One area of the current 4/44 route that isn’t part of the project is downtown Vancouver and the extension of the routes into Oregon. The BRT project ends around the VA complex and/or Clark College; it is anticipated that busses will use Vancouver city streets when reaching downtown.

At least until (and if) the Columbia River Crossing opens.

After that, C-TRAN anticipates that the BRT will share an alignment with the extension of the Yellow MAX line between Clark College and downtown Vancouver. (See map). Operational agreements are already in place between C-TRAN, the CRC project committee, and TriMet for this to happen. If and when the Yellow Line reaches Vancouver, it is likely that C-TRAN will no longer send its regular-service bus lines into Oregon to rendezvous with TriMet; instead, Oregon-bound commuters will change to MAX in Vancouver. (I expect express bus service to Portland to continue).

As the BRT project is anticipated to open in 2014 at the earliest, well in advance of the CRC, one of two things will happen in the interim: Either the BRT line would use the existing Interstate bridge to reach Delta Park and Hayden Island, as the 4 and 44 currently do, or a high-frequency shuttle service would transfer passengers between the BRT line and TriMet.
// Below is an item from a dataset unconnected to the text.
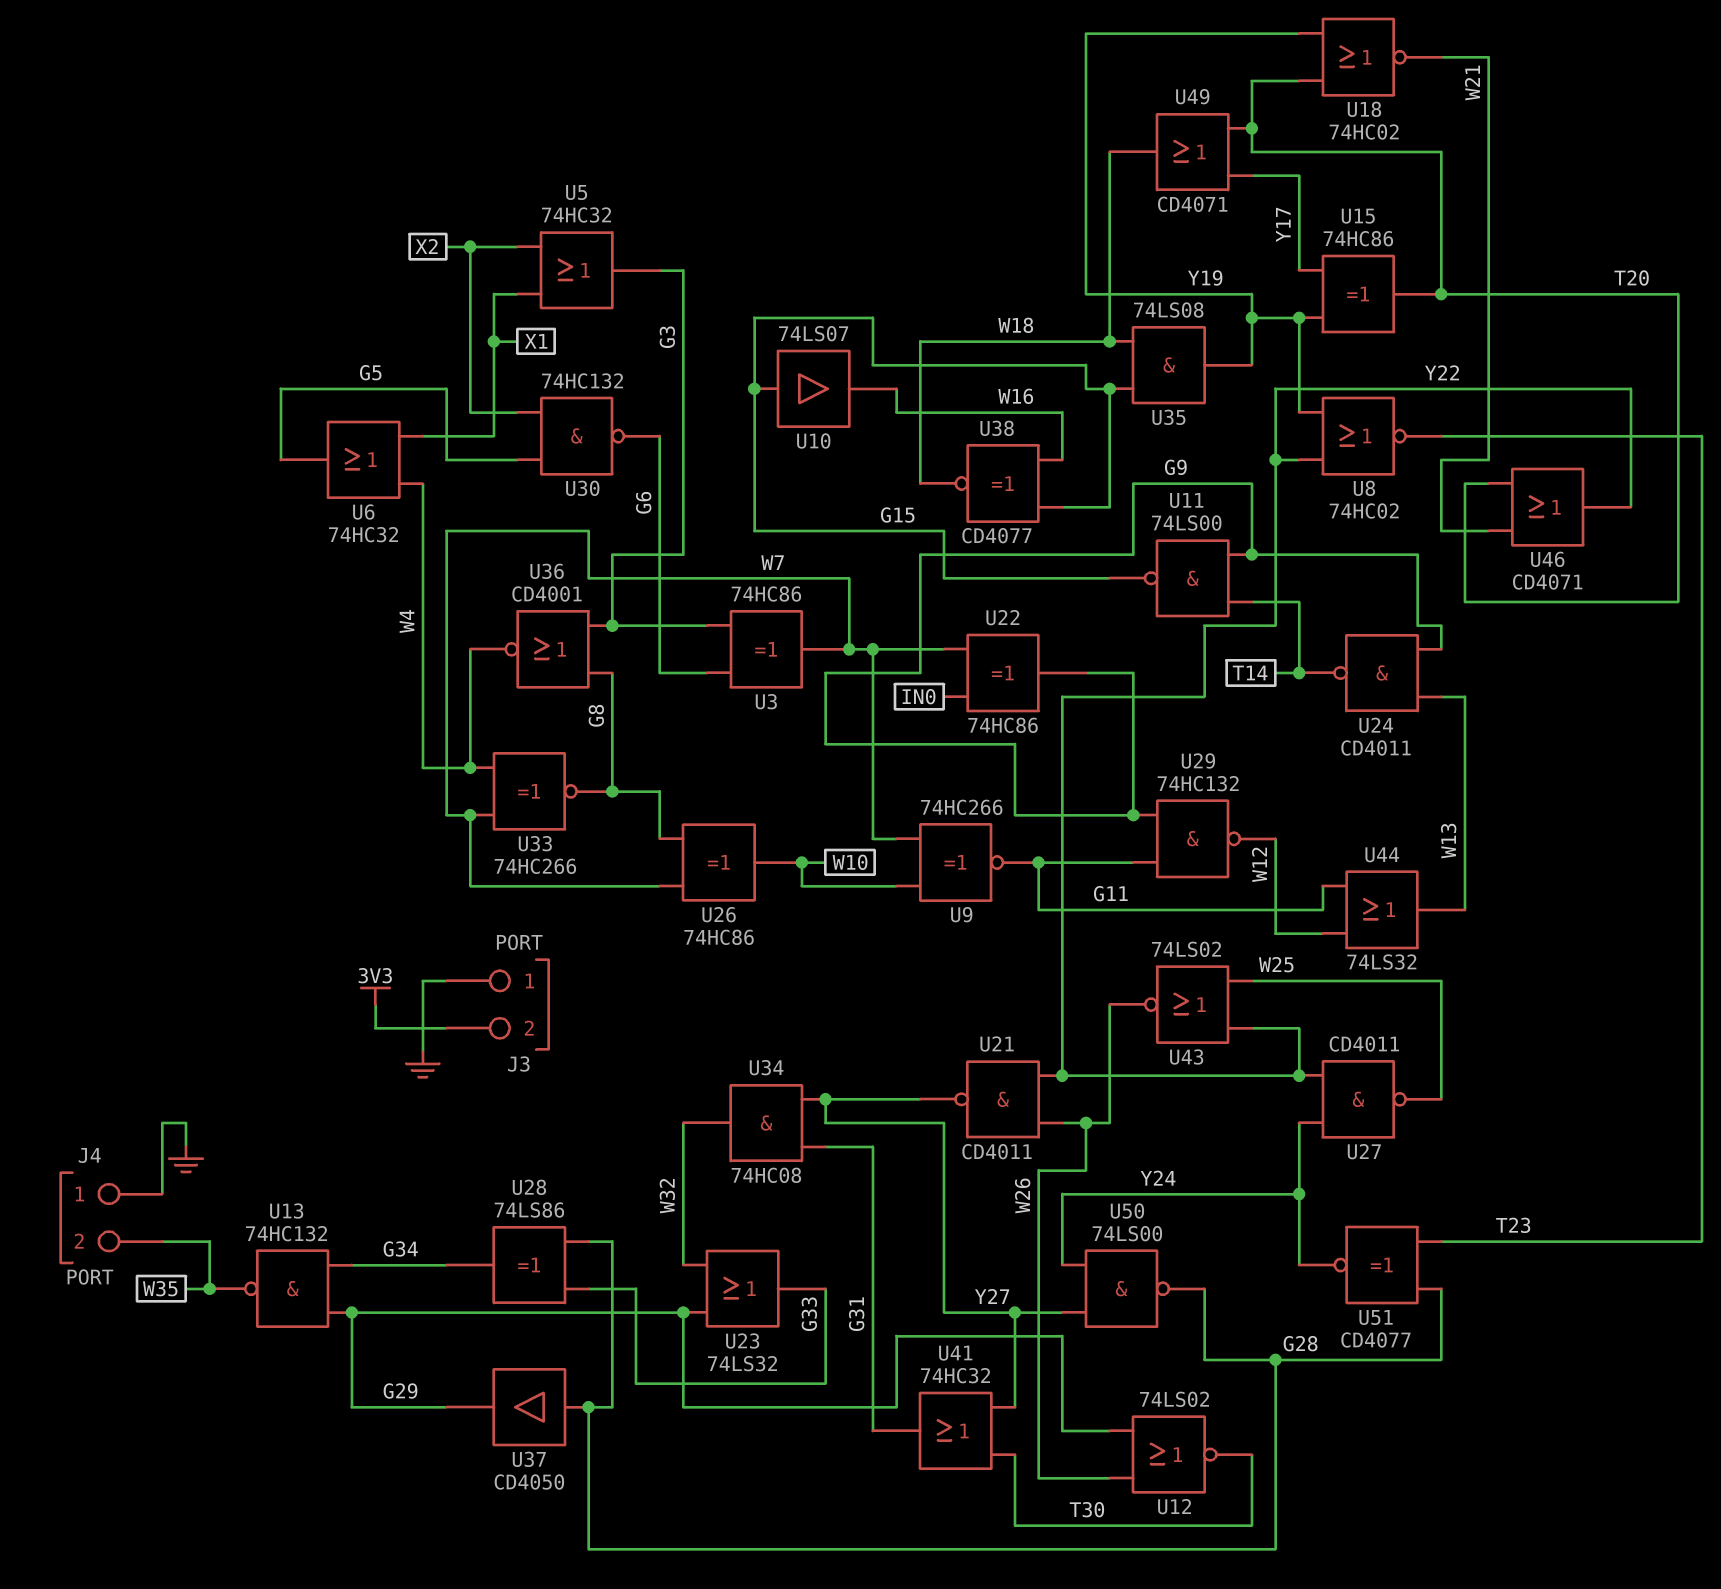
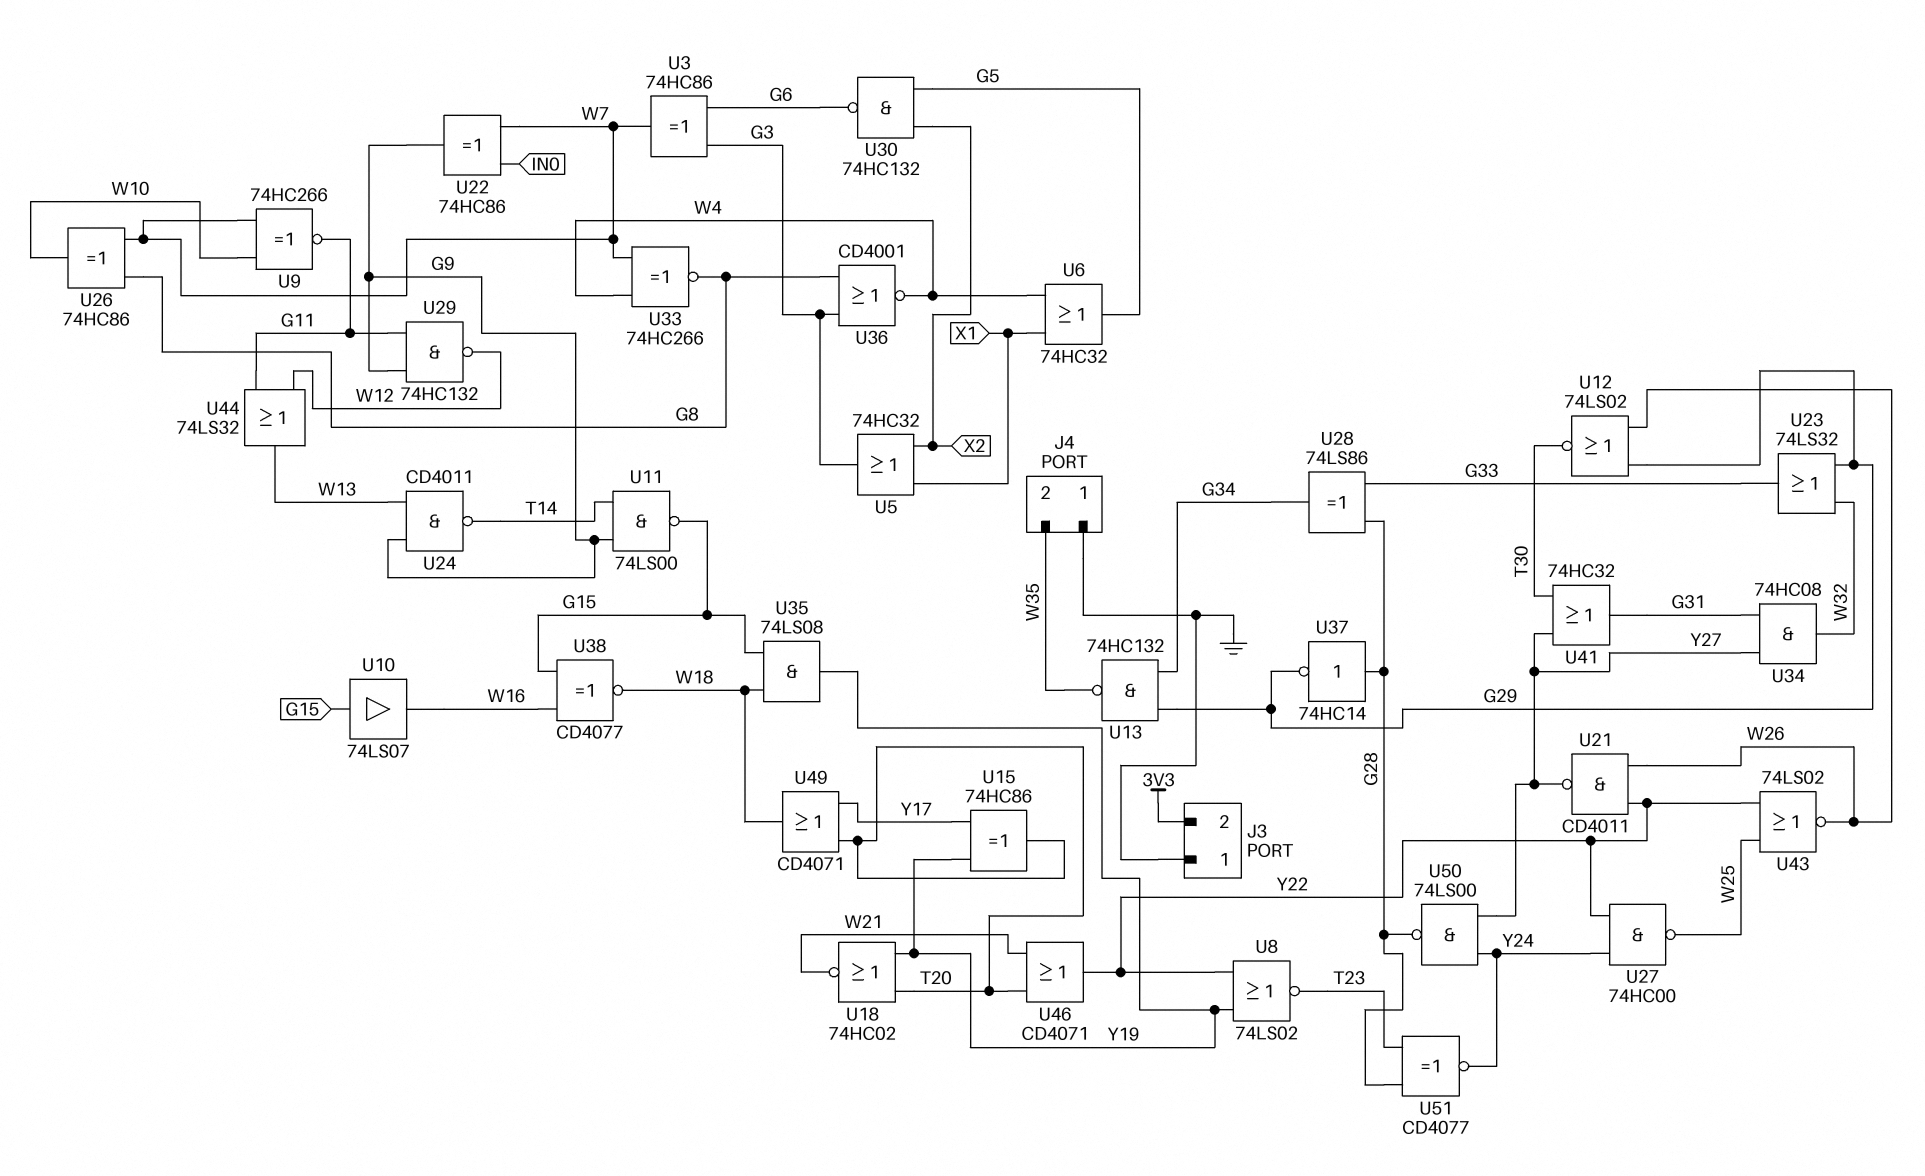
U8: NOR 74HC02 (in Y19, in Y22, out T23) -> NOR 74LS02 (in Y19, in Y22, out T23)
U27: NAND CD4011 (in Y22, in Y24, out W25) -> NAND 74HC00 (in Y22, in Y24, out W25)
U37: buffer CD4050 (in G28, out G29) -> NOT 74HC14 (in G28, out G29)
The former would be more friendly to customers, but would expose the BRT to Interstate bridge traffic, potentially undermining its reliability. The latter would require an additional transfer, likely making the service less attractive to Oregon-bound commuters.

And this is all assuming that the CRC itself is built as planned. Were the CRC to be cancelled or materially changed in scope, what would happen is anybody’s guess.